The substitution method is a vital technique in solving integrals, including those encountered in double integrals. In our specific problem, the substitution \( u = xy \) is made within the inner integral. By treating \( x \) as a constant, the substitution aids in transforming a complex integral into a simpler form.Here's how it works:

• Define the substitution: \( u = xy \), which gives us \( du = x \, dy \).
• Recalculate the limits of integration: When \( y = 0, u = 0 \) ; when \( y = 1, u = x \).
• Transform the integral: This substitution converts the integral of \( x \sin(xy) \) with respect to \( y \) into an integral of \( \sin(u) \) with respect to \( u \).

This technique significantly simplifies the integral, allowing us to carry out the calculations in a straightforward manner.

Trigonometric integrals commonly appear in calculus, and handling them often requires specific methods. In our case, the resulting integral after substitution involved \( \sin(u) \). The process of integrating trigonometric functions, such as \( \sin(u) \), involves fundamental integration rules:

• The integral of \( \sin(u) \) is \( -\cos(u) + C \).
• Apply the limits to this antiderivative: convert back from \( u \) limits to actual numerical boundaries.

Understanding how to handle basic trigonometric integrals is essential as they form the core of many calculus problems.
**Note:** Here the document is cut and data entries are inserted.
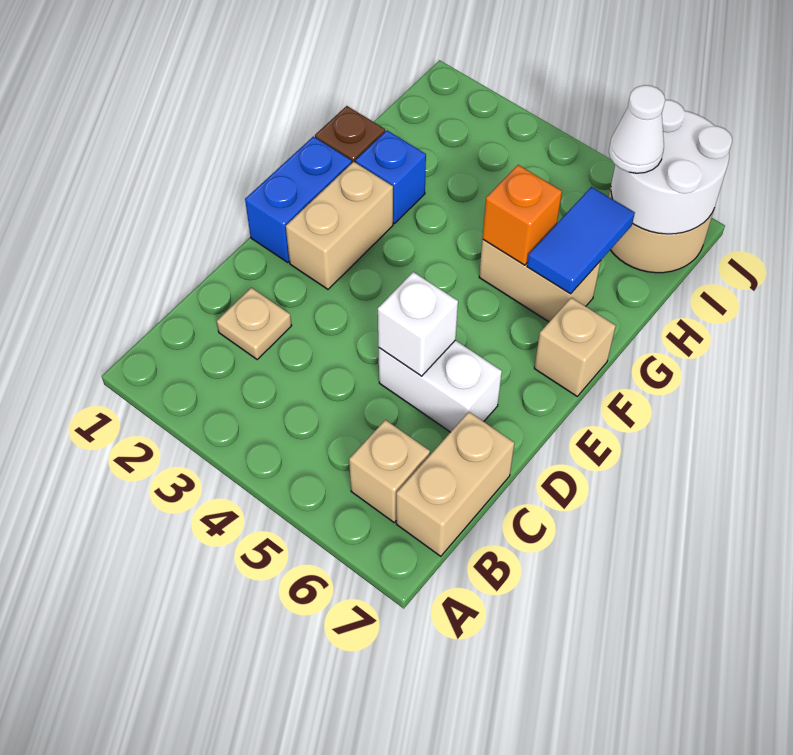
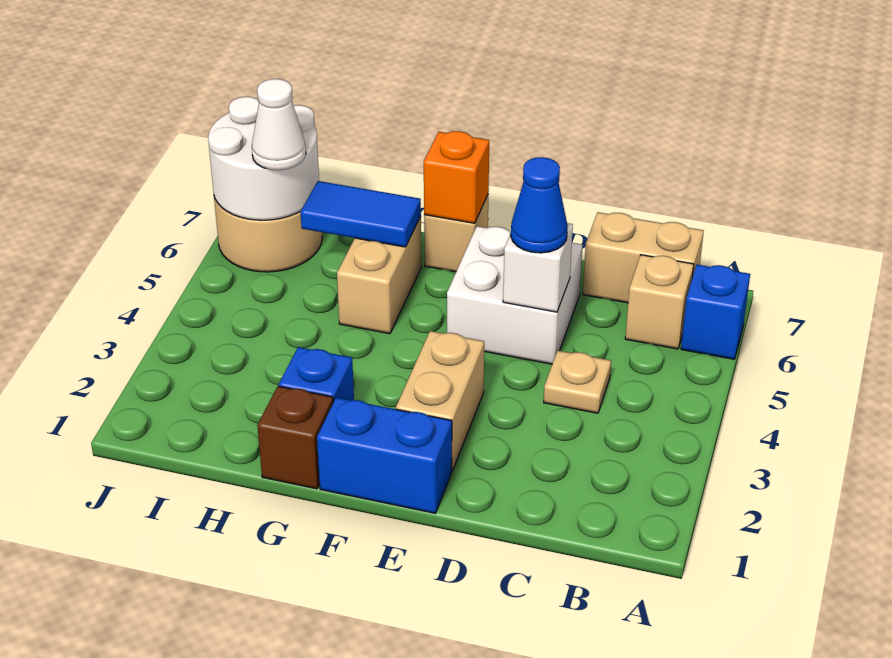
none -> blue brick A6 level 1
tan plate C2 level 1 -> tan plate C4 level 1
white brick D5:D6 level 1 -> white brick D5:E6 level 1
none -> blue cone D5 level 3
tan brick E2:F2 level 1 -> tan brick E2:E3 level 1
orange brick G5 level 2 -> orange brick F7 level 2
Tackling calculus problems requires a systematic approach, especially in multi-step processes like double integrals.Think of problem-solving in calculus as a puzzle involving:

• Breaking down the problem: Identify each part of the integral and the methods needed.
• Applying techniques: Use integration methods like substitution or trigonometric integration as required.
• Checking each step: Ensure each part, whether substitution, limits, or constants, is correctly applied.

By methodically walking through each layer of complexity in calculus problems, you ensure a smooth and logical resolution, leading to the correct outcome, much like reaching \( \frac{\pi}{2} - 1 \) in our practice solution.